Phenotyping CD4+ hTh2 Cells by Flow Cytometry: Simultaneous Detection of Transcription Factors, Secreted Cytokines, and Surface Markers

Flow cytometry is a powerful technique that allows simultaneous detection of multiple markers on a specific cell population. This method is virtually unlimited as long as the specimen of interest can be put into a single-cell suspension for staining and subsequent analysis by the flow cytometer. Most investigators using this methodology are doing so because their cell population is rare in frequency and requires multiple markers to characterize their population of interest; thus standard methods such as Western blot and IHC are unsuitable due to limitations in cell number and the number of markers available.

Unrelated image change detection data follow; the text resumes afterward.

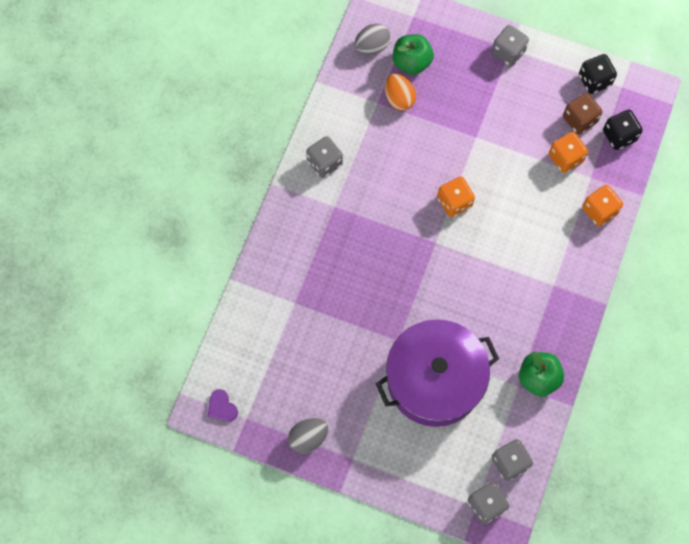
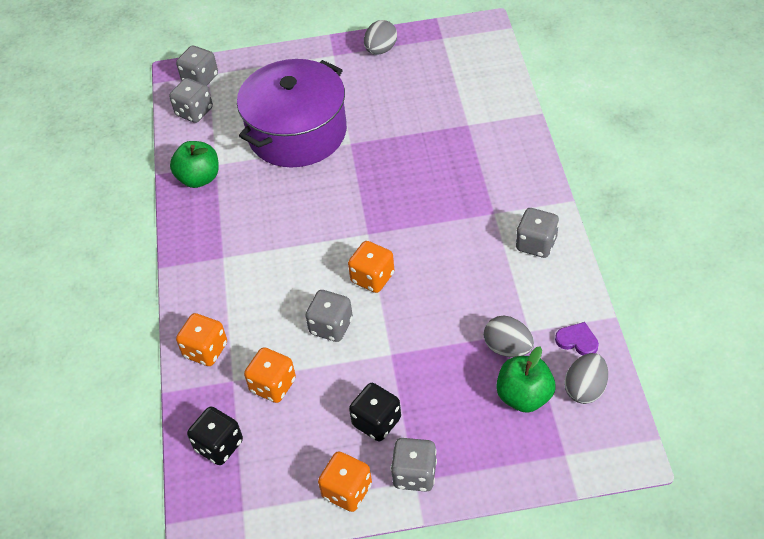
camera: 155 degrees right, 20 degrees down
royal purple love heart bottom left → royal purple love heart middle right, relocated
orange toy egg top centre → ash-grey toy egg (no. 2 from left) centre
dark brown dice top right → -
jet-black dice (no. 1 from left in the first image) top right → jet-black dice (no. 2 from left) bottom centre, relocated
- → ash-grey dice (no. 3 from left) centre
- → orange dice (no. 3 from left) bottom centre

Most investigators using this method are using 6-14 parameters to study their cell populations of interest: however, using a large number of fluorochrome-labeled antibodies is hampered by the fact that suboptimal fluorochromes must be used, and that high and low cell density markers must be chosen with care. This is further complicated when the cell markers of interest are cytokines, transcription factors, surface markers, and/or phosphorylated proteins, each potentially requiring a specialized buffer system for optimal detection of the antibody of interest. This chapter focuses on optimizing flow cytometry staining methods for simultaneous detection of surface markers, transcription factors, secreted cytokines, and phosphorylated antibodies in a single stain on CD4+ human Th2 cells.